4

Example: Say I have 20 000 images and I need to group them into folders in order to burn them to a CD (max 700MB / folder).

General: I have N files and I need to group them into M groups, so that all groups are about the same size (as close as possible)

splitting into M groups or splitting into groups of size M ... any would be fine

It seems such an easy task ... but, how can I do that?

  • Possible duplicate of http://unix.stackexchange.com/questions/10158/splitting-large-directory-tree-into-specified-size-chunks – steve Dec 04 '15 at 12:49

1 Answers1

2

Assumptions: you wish to split a folder containing thousands of files totaling up to more than 700MB into individual directories of 700 MB each - ready for burning onto multiple CDs.

On Linux, you can use a script like dsplit or dirsplit - part of the genisoimage (on Debian / Ubuntu). If you prefer Windows / Wine, you can use an application like Folder Axe.

Examples

Test scenario

# Create 2000 files of 1MB (sparse) each.
mkdir allimages && cd $_
for i in {1..2000}
do 
     dd if=/dev/zero of=image$i.jpg bs=1 count=0 seek=1M
done

I now have 2000 files (2GB) that I want to split across 3 directories.

$ ls -la | tail
-rw-rw-r--  1 cmihai cmihai 1048576 Dec  4 12:54 image992.jpg
-rw-rw-r--  1 cmihai cmihai 1048576 Dec  4 12:54 image993.jpg

Install dirsplit. On ubuntu, this is included in the genisoimage package.

$ apt-cache search dirsplit
genisoimage - Creates ISO-9660 CD-ROM filesystem images

$ sudo apt-get install genisoimage

dirsplit

# Get usage / help
dirsplit -H

# Dry run (get list of changes):
dirsplit --no-act --size 700M --expmode 1 allimages/

# Actual run:
$ dirsplit --size 700M --expmode 1 allimages/
Building file list, please wait...
Calculating, please wait...
....................
Calculated, using 3 volumes.
Wasted: 105254 Byte (estimated, check mkisofs -print-size ...)

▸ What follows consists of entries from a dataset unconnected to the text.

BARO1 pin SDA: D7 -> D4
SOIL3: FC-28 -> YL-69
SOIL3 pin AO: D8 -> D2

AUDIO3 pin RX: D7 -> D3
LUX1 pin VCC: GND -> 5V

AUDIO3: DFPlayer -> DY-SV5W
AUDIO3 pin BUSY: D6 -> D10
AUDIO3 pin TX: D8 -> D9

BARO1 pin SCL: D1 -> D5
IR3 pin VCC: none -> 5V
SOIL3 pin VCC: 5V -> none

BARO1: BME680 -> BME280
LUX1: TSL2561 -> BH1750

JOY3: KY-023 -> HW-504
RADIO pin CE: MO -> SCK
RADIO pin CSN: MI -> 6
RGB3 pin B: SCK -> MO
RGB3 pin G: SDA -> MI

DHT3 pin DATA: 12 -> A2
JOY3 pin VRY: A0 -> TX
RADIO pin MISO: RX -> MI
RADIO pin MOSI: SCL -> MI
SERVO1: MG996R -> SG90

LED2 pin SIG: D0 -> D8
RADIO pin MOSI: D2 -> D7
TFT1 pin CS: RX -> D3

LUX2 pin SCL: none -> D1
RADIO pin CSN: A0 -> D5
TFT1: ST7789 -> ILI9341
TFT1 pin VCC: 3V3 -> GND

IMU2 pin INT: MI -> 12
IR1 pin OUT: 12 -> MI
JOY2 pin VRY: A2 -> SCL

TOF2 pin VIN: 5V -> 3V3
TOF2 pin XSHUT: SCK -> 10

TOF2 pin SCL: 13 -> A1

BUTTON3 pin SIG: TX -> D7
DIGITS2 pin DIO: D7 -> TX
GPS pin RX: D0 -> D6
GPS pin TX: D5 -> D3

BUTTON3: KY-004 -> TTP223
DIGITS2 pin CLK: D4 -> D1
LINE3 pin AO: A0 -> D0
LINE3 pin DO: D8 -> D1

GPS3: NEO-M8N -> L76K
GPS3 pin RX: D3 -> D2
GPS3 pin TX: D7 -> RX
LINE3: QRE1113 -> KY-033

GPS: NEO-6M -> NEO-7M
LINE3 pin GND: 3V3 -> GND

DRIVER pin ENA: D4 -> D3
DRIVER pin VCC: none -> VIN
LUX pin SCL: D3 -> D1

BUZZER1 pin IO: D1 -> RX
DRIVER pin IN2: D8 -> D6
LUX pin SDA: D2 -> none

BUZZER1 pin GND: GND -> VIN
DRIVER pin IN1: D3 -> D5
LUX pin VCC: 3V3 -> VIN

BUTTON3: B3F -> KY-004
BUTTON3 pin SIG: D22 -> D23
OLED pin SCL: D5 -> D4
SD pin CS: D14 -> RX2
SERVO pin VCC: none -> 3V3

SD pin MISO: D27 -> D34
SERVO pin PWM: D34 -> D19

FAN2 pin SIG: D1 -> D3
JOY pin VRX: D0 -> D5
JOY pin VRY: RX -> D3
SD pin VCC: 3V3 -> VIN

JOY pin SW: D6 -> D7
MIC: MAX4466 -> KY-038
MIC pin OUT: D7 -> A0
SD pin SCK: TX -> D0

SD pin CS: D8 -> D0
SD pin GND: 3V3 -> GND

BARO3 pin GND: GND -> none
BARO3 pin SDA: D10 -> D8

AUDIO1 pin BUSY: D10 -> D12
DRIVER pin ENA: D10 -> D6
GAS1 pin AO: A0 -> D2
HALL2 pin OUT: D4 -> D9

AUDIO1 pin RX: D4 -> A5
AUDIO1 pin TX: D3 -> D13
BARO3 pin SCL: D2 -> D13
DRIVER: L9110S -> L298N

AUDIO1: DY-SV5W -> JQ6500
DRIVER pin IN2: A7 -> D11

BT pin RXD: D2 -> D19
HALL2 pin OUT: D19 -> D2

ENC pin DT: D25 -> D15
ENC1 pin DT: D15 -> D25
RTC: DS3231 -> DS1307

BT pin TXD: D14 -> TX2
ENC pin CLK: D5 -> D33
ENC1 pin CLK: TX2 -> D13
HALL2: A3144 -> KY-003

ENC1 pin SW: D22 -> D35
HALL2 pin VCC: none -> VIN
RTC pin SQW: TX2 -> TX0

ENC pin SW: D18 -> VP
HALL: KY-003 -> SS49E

# List of files per directory can be found in catalog files you can use with mkisofs.
$ ls
allimages  vol_1.list  vol_2.list  vol_3.lis

dsplit

Note: by default the files are hard-linked to the source

$ wget https://raw.githubusercontent.com/mayanez/dsplit/master/dsplit.py

$ python dsplit.py -s 700 -v allimages/ out/
Volume 01:
  allimages/: 700 files (700.00 MB).
Total: 700.00 MB (700 files, 1 dirs)
Volume 02:
  allimages/: 700 files (700.00 MB).
Total: 700.00 MB (700 files, 1 dirs)
Volume 03:
  allimages/: 600 files (600.00 MB).
Total: 600.00 MB (600 files, 1 dirs)

Gotchas:

  • I've used sparse files in my test - you'll want to check how dsplit / dirsplit handle sparse files, hardlinks and softlinks.
  • Hello, Mihai, I'm running debian ... so (Linux / UNIX ) ... your dirsplit solution seems to use a mathematical approach. And that sounds good. It states that it splits them "into approximately uniformly distributed subsets". Will this be the most uniform distribution? Is there an algorithm that could give us "the most uniform distribution" ? – Tancredi-Paul Grozav Dec 04 '15 at 13:02
  • Using multi volume tar / dar / whatever archives would probably be the most 'efficient' way to archive this, but that's not as flexible...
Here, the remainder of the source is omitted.